Ti sei mai chiesto perché, nonostante tutti i tuoi tentativi meticolosi, l’intelligenza artificiale non ti dia mai esattamente quello che vuoi? Passi ore a formulare la prompt perfetta, a scegliere ogni singola parola, solo per trovarti con un risultato mediocre. È frustrante, vero? Ma se ti dicessi che tutto quello che hai imparato sui prompt potrebbe essere sbagliato, e che la vera chiave per sbloccare il potenziale dell’IA è molto più semplice di quanto pensi?
Il CEO di Remote, Job van der Voort, un vero e proprio “power user” di IA, ha rivelato un approccio rivoluzionario che sta cambiando il modo di interagire con questi strumenti potentissimi. E la notizia migliore? Non richiede complicate tecniche da guru dell’informatica.
Perché i prompt scritti sono un vicolo cieco
Van der Voort, che utilizza l’IA quotidianamente per costruire strumenti per la sua startup di reclutamento globale, ha una filosofia chiara: abbandonare la scrittura meticolosa dei prompt a favore di un’interazione più naturale.
Parla con l’IA come parleresti con una persona.
Il potere della conversazione vocale
Il motivo è sorprendentemente logico. Quando parli con il tuo assistente vocale o con un chatbot tramite dettatura vocale, tendi a includere automaticamente più dettagli, contesto ed esempi. Questo avviene perché la conversazione orale è più fluida e meno restrittiva della digitazione.
Chi digita invece tende ad accorciare, a tagliare, a “redigere” la propria richiesta per pigrizia o per cercare di ottimizzare. Questo, paradossalmente, porta a una perdita di informazioni cruciali per l’IA.
- Parlando, si aggiunge naturalmente più contesto.
- La facilità del parlato permette di esprimere sfumature difficili da scrivere.
- Si evitano le “scorciatoie” che impoveriscono il prompt.
Il trucco “segreto” che migliora drasticamente l’output
La strategia di Van der Voort è semplice: usare la funzione “voice-to-text” disponibile nella maggior parte degli strumenti di IA, da ChatGPT a Claude Code. Lui la usa per tutto, dalla ricerca alla scrittura di codice, fino alla creazione spontanea di app durante le riunioni.
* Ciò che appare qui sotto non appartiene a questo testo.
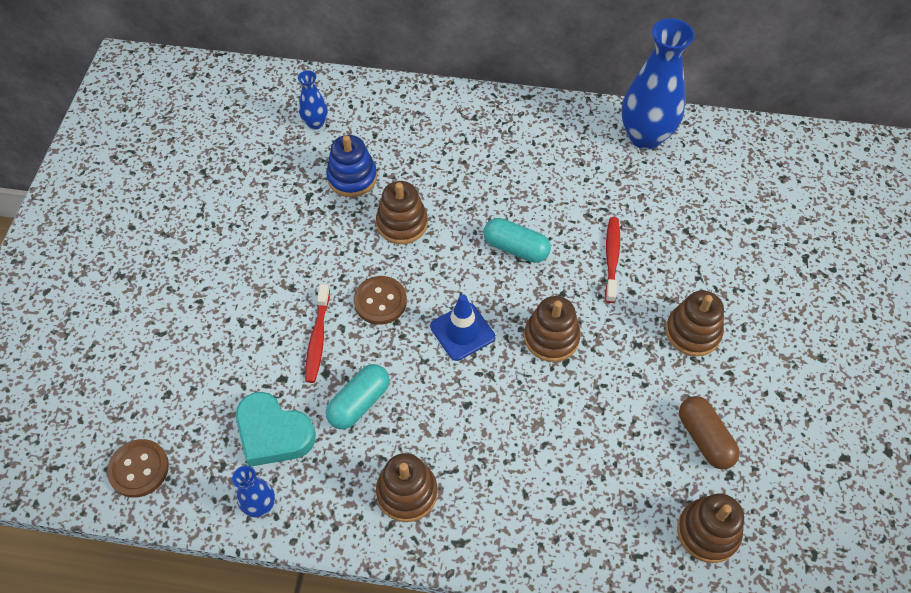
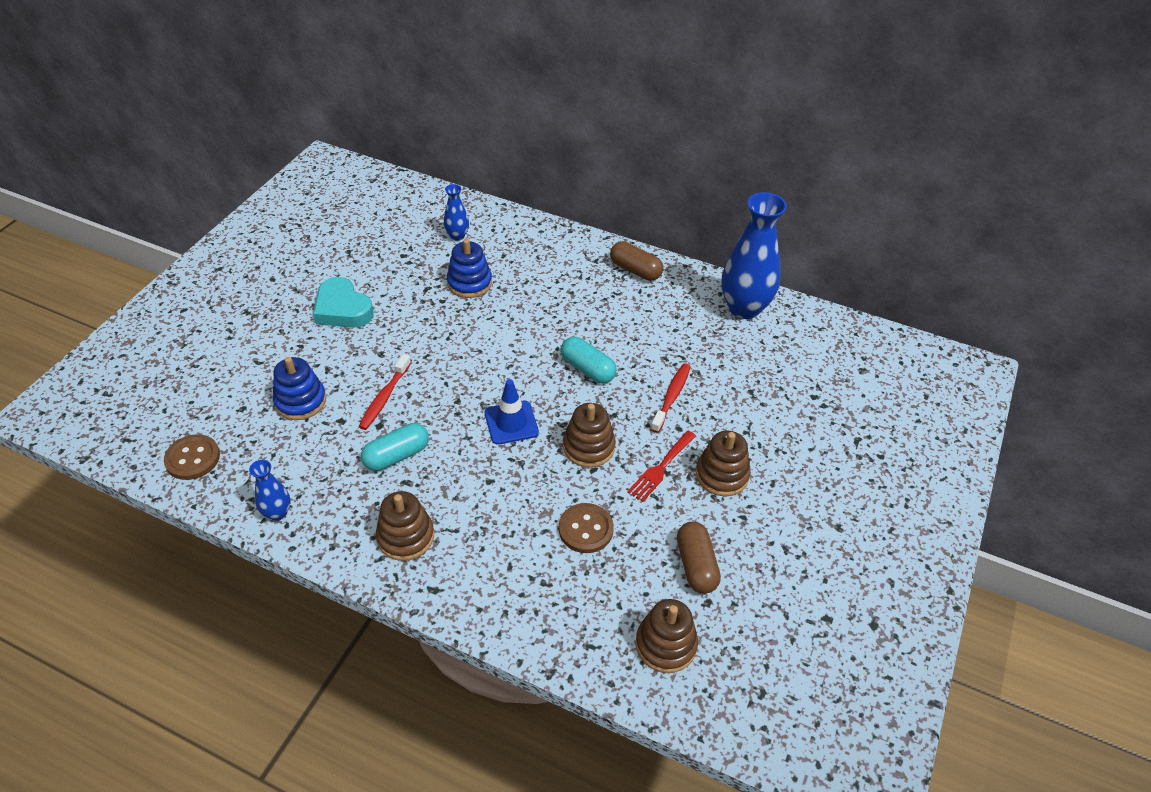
camera: 15 degrees right, 10 degrees down
(228, 368) = (300, 401): none -> blue stacking toy
(273, 433) = (314, 460): turquoise heart -> turquoise heart (343, 309)
(380, 301) = (450, 382): brown button -> brown button (586, 529)
(402, 223) = (496, 327): brown stacking toy -> none
(519, 119) = (635, 270): none -> brown capsule
(631, 342) = (660, 468): none -> red fork

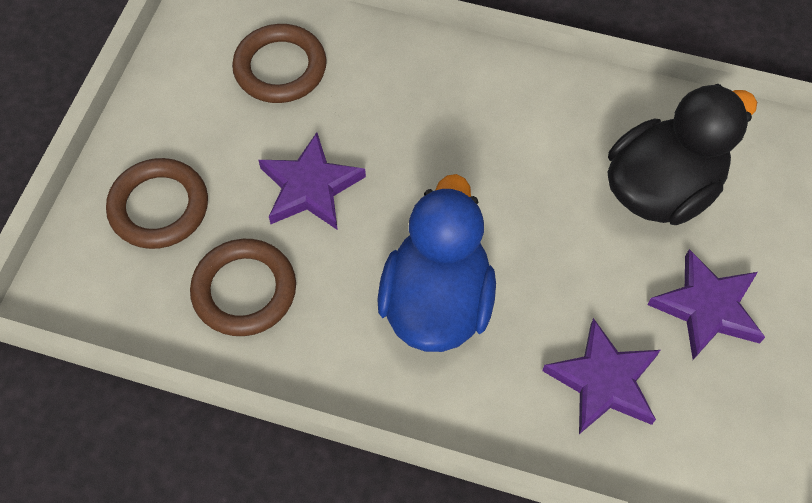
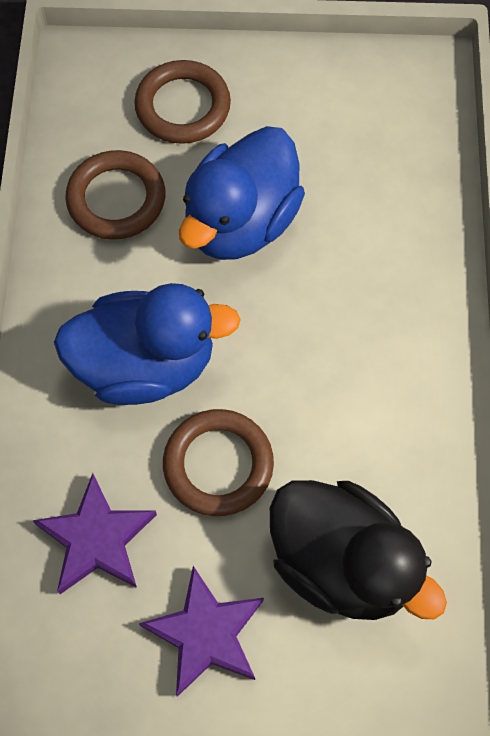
camera: 75 degrees right, 5 degrees up
(280, 68) = (370, 157): brown ring -> brown ring (218, 465)
(310, 187) = (241, 222): purple star -> blue duck

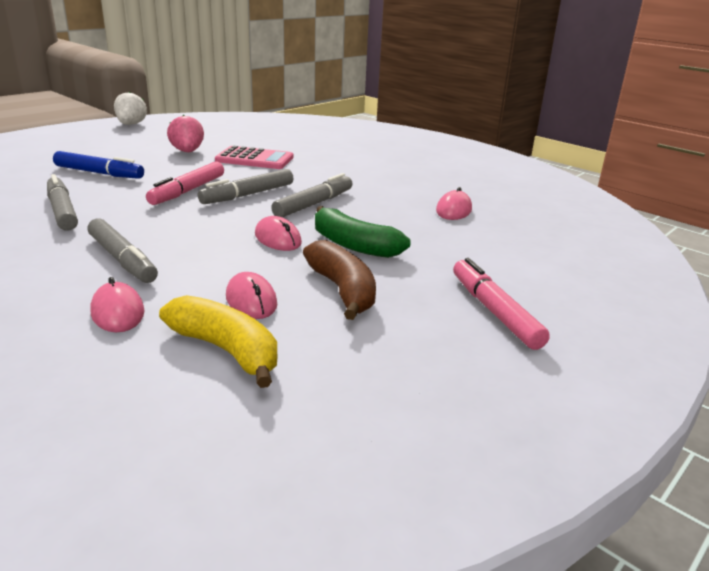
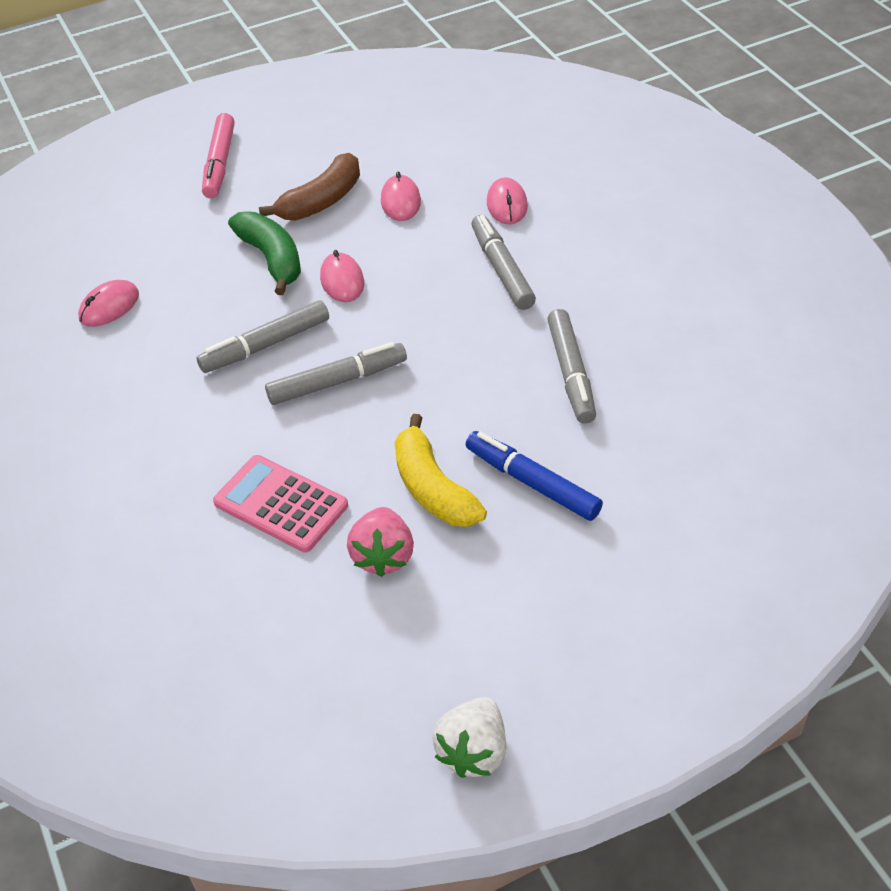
camera: 155 degrees left, 20 degrees up
(188, 191) = (412, 404): pink marker -> none
(227, 350) = (434, 159): yellow banana -> yellow banana (433, 488)
(343, 290) = (321, 201): brown banana -> brown banana turned 135 degrees counterclockwise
Ma non si tratta solo di usare la voce. Si tratta di abbandonare l’idea di un prompt “perfetto” predefinito. Invece di cercare la frase esatta da copiare e incollare, pensa a cosa ti serve veramente.
Come applicare questo metodo (senza pensare troppo)
Ecco come puoi passare da prompt statici a un’interazione dinamica e più efficace:
- Sii concreto: Inizia descrivendo con parole tue qual è il tuo obiettivo. “Voglio capire questo…” o “La mia ipotesi è questa…”.
- Dai contesto: Spiega il perché della tua richiesta, inserisci dettagli ambientali o di scopo che l’IA non potrebbe conoscere.
- Non aver paura di divagare: Se stai parlando, è naturale che tu aggiunga qualche dettaglio in più. L’IA lo apprezzerà.
- Pensa a un dialogo: Immagina di spiegare il problema a un collega molto intelligente ma ignaro del tuo specifico progetto.
Quando si tratta di programmazione, ad esempio, Van der Voort parla all’IA per generare un piano, e poi interviene per correggere eventuali imprecisioni. Questo processo iterativo, guidato dalla conversazione, è molto più produttivo che scrivere lunghi blocchi di codice da zero.
Perché funziona così bene
I modelli linguistici di grandi dimensioni che alimentano questi chatbot costruiscono il testo “token per token”, piccole unità di significato. Più contesto e dettagli fornisci, più l’IA è guidata nella scelta del token successivo corretto, aumentando esponenzialmente le probabilità di ottenere un risultato pertinente e di alta qualità. In questo modo, la tecnologia è incredibilmente veloce e il suo potenziale enorme.
Sei ancora incerto su come abbandonare i tuoi prompt scritti? Prova a parlare con la tua IA per una settimana e vedi la differenza. Cosa ne pensi di questo approccio più colloquiale?